The president of the World Jewish Congress, Ronald Lauder, urged a leading Spanish museum to return a painting that the Nazis stole from a Jewish art collector.

Lauder, in a statement issued on Friday, called on the Thyssen-Bornemisza Museum in Madrid, which is owned by the Spanish state, to stop its legal fight to keep the Impressionist masterpiece “Rue Saint-Honoré, après-midi, effet de pluie,” which the Nazis stole from Lilly Cassirer, a German Jew seeking to flee her homeland in 1939.

The painting was purchased from the painter Camille Pissarro by Lilly Cassirer’s father-in-law, Julius. Her late grandson, Claude, sued for restitution in 2005 in a claim he filed with the United States District Court for the Central District of California.

The museum does not dispute that the painting was stolen, but is fighting the lawsuit on technicalities, including international jurisdiction issues and time limitation on restitution claims.

“The Spanish government and the museum have subjected the late Claude Cassirer and now his heirs to a decade of litigation largely on technical legal issues. We are calling on Spain to fulfill promptly their moral obligation to this family,” Lauder wrote.

Lauder also noted that “since 1988, Spain has been a party to three different declarations, signed by dozens of nations, committing it to return looted art or settle with victims’ families expeditiously.”
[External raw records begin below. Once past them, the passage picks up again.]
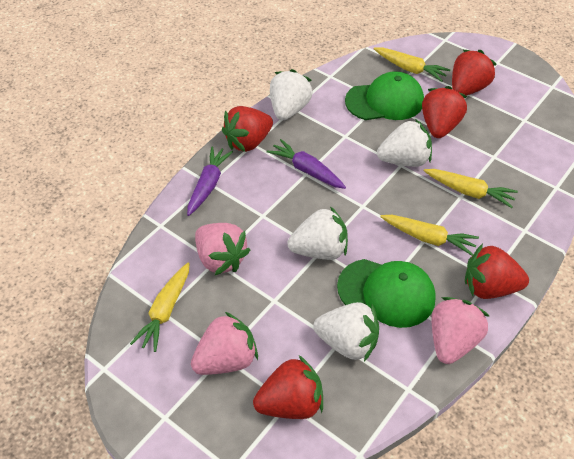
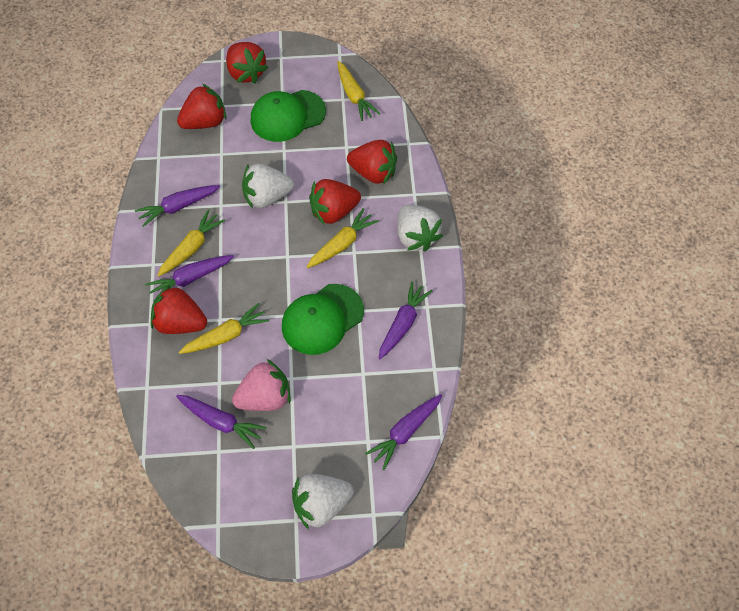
pink strawberry: 3 -> 1
purple carrot: 2 -> 5
white strawberry: 4 -> 3

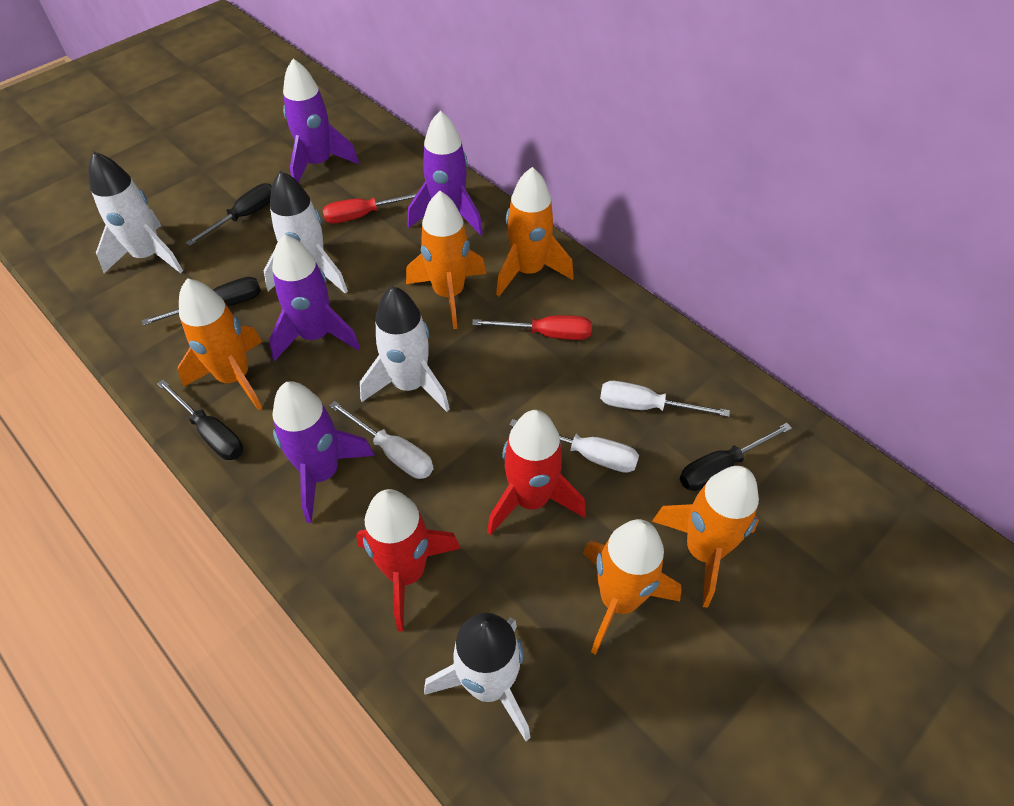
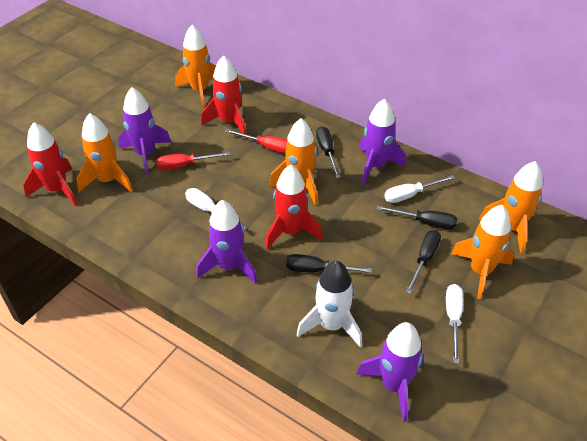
red rocket: 2 -> 3
white rocket: 4 -> 1

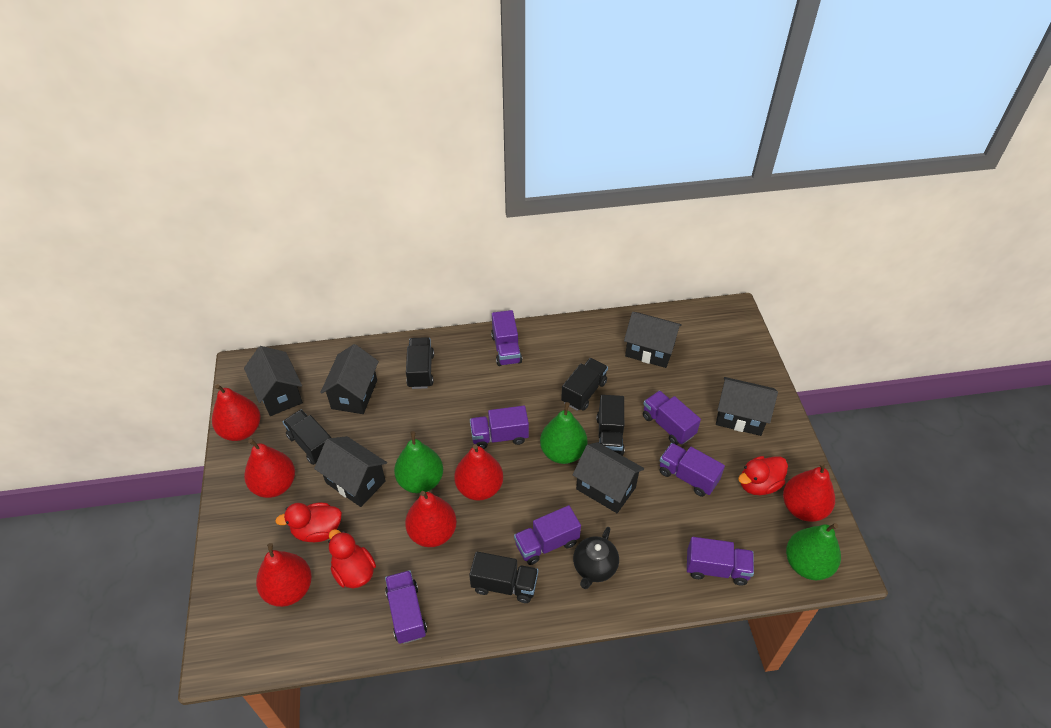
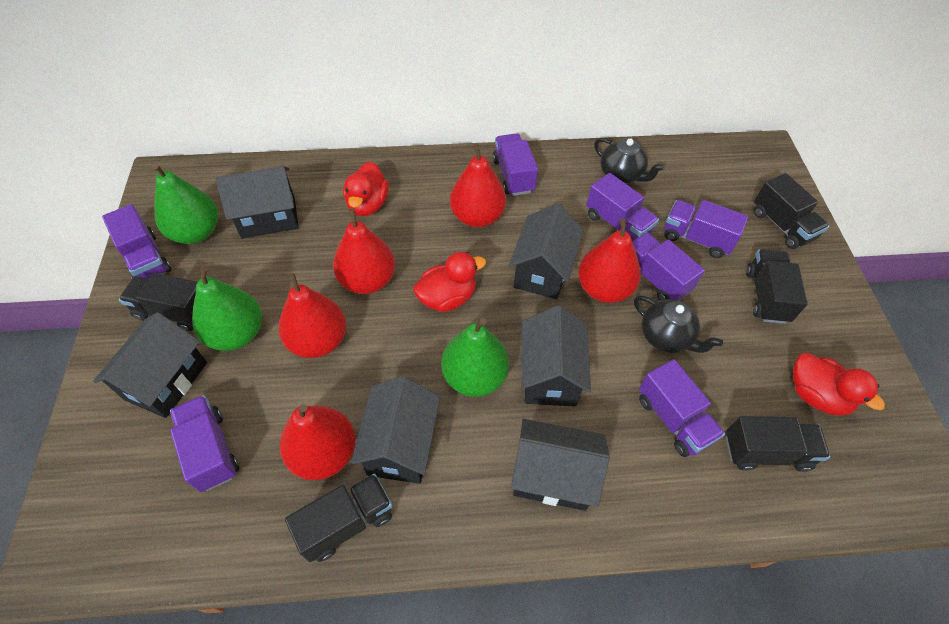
black teapot: 1 -> 2
red pear: 6 -> 5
In 2000, Lilly’s grandson Claude discovered that the painting was on display in the museum, which houses the collection of the late Baron Hans-Heinrich Thyssen-Bornemisza, the nephew of Fritz Thyssen, one of the largest German industrialists in the Third Reich.

After being rebuffed in his efforts to have the painting returned, Claude filed suit in 2005 against the Spain and the museum. Since his death, his two children, together with the United Jewish Federation of San Diego County, have continued the fight to restore their family’s legacy.